Four devils come—one from the
golden west,
Another from the east; another still
Sails onwards from the south—and
last of all
Arrives the northern devil; by their aid
He forms a wondrous bridle, which he fits
Upon a jet black steed, whose back, nor
clothes,
Nor saddle, e’er encumber’d—Up
he mounts,
Cleaves the thin air like shaft from Turkish
bow,
Eyes with contemptuous gaze the fading
earth,
And caprioles amongst the painted clouds.
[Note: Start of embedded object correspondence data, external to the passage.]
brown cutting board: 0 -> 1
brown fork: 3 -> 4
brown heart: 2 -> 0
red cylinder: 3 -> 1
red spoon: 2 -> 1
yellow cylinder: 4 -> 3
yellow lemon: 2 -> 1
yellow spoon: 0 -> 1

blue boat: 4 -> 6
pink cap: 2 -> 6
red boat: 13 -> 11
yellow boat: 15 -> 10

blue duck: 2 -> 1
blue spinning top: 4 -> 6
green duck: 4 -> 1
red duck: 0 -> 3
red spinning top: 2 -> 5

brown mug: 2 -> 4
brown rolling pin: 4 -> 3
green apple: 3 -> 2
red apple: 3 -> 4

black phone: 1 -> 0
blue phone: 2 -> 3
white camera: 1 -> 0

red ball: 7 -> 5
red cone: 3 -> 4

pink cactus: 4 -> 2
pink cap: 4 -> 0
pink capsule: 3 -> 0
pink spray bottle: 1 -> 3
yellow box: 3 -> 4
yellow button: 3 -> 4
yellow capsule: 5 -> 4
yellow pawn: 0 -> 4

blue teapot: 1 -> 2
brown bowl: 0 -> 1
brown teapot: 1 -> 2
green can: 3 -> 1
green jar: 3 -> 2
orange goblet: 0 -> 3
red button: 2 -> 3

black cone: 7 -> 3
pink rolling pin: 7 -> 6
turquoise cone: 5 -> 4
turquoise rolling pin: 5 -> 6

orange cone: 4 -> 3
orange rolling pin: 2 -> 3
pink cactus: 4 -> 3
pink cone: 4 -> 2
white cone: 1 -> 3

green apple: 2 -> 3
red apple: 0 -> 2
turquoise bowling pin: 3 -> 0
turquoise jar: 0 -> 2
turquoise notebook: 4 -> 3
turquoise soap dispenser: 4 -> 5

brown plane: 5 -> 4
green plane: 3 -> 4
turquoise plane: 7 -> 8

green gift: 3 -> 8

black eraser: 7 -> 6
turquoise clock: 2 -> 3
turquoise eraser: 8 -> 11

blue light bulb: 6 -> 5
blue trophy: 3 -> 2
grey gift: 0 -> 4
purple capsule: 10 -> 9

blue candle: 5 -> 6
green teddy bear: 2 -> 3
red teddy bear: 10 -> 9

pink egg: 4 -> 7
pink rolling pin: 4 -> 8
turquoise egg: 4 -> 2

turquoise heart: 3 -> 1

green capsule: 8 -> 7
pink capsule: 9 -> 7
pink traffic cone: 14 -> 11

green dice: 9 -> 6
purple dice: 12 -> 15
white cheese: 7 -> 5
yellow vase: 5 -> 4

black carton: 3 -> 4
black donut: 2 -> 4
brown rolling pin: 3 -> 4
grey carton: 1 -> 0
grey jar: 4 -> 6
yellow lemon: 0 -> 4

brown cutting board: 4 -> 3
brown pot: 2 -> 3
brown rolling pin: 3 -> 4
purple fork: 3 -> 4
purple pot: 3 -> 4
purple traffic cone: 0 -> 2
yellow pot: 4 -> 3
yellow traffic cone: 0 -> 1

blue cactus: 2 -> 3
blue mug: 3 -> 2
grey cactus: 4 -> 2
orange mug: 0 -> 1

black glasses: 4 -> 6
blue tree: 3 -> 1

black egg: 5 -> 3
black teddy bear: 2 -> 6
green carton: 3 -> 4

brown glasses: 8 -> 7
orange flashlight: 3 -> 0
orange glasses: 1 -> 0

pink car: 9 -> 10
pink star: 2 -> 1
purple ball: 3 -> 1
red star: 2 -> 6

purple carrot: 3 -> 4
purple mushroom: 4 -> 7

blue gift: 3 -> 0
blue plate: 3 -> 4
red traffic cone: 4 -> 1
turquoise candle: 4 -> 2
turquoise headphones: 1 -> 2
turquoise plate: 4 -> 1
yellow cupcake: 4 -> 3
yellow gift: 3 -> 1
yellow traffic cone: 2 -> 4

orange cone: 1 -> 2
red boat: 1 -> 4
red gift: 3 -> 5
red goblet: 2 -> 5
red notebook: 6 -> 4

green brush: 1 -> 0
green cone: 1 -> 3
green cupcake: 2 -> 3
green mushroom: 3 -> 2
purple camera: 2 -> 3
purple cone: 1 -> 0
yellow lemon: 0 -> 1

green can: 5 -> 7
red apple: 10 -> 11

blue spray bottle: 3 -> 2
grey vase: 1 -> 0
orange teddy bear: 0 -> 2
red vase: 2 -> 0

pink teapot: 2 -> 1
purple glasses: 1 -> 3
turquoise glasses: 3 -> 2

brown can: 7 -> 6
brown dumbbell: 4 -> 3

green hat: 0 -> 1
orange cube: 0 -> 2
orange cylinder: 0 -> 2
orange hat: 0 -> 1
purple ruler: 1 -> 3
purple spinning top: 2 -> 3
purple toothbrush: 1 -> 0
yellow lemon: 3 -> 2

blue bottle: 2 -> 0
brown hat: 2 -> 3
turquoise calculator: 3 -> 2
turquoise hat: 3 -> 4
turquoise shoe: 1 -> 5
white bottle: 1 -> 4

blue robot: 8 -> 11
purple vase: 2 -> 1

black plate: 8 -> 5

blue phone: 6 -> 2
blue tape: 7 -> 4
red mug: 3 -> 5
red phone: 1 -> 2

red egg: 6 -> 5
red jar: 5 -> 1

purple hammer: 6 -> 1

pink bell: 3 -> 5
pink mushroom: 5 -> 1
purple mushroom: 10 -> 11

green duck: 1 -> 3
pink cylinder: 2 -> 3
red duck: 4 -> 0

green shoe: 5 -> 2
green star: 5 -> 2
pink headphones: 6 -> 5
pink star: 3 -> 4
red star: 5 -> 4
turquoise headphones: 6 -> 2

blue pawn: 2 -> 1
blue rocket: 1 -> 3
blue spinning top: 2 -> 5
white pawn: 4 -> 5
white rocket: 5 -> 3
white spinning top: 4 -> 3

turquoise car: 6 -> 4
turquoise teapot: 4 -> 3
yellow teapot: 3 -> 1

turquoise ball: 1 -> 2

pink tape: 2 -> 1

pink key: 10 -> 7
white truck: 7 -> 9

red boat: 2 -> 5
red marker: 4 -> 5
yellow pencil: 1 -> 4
Oft, too, with rites unhallow’d,
from the neck
Of his dark courser he will pluck the
locks,
And burn them as a sacrifice to Him
Who gives him power o’er Nature:
next he limns
With silver wand upon the smooth firm
beach
A mimic ship—look out, where
ocean’s verge
Meets the blue sky, a whitening speck
is seen,
That nears and nears—her canvass
spreads to heav’n;
Fair blows the wind, and roaring through
the waves,
On comes the Demon ship, in which he sails
To farthest Ind—but this adventure
needs
A sacrifice more potent—human
marrow
Scoop’d from the spine, and burnt
to the dark power
Whom he must serve. ’Tis said
that he who wears
His magic cap, invisible may walk,
And none so lynx-eyed as detect his presence,
In the most peopled city—yet
beware,
Let him not, trusting to the demon’s
power,
Cross the white splendour of the sun,
for there,
Although no palpable substance is discern’d,
His shadow will betray him.”
Such is a somewhat free translation of the verses of the pretended Merlinus Coccaius.[8] It is well known that many traditions are still prevalent in Scotland concerning the extraordinary powers of the Wizard; and if we consider the thick cloud of ignorance which overspread the country at the period of his return from the continent, and the very small materials which are required by superstition as a groundwork for her dark and mysterious stories, we shall not wonder at the result. The Arabic books which he brought along with him, the apparatus of his laboratory, his mathematical and astronomical instruments, the Oriental costume generally worn by the astrologers of the times, and the appearance of the white-haired and venerable sage, as he sat on the roof of his tower of Balwearie, observing the face of the heavens, and conversing with the stars, were all amply sufficient to impress the minds of the vulgar with awe and terror. “Accordingly,” says Sir Walter Scott, in his Notes on the Lay of the Last Minstrel, “the memory of Sir Michael Scott survives in many a legend, and in the south of Scotland any work of great labour and antiquity is ascribed either to the agency of Auld Michael, of Sir William Wallace, or of the devil.”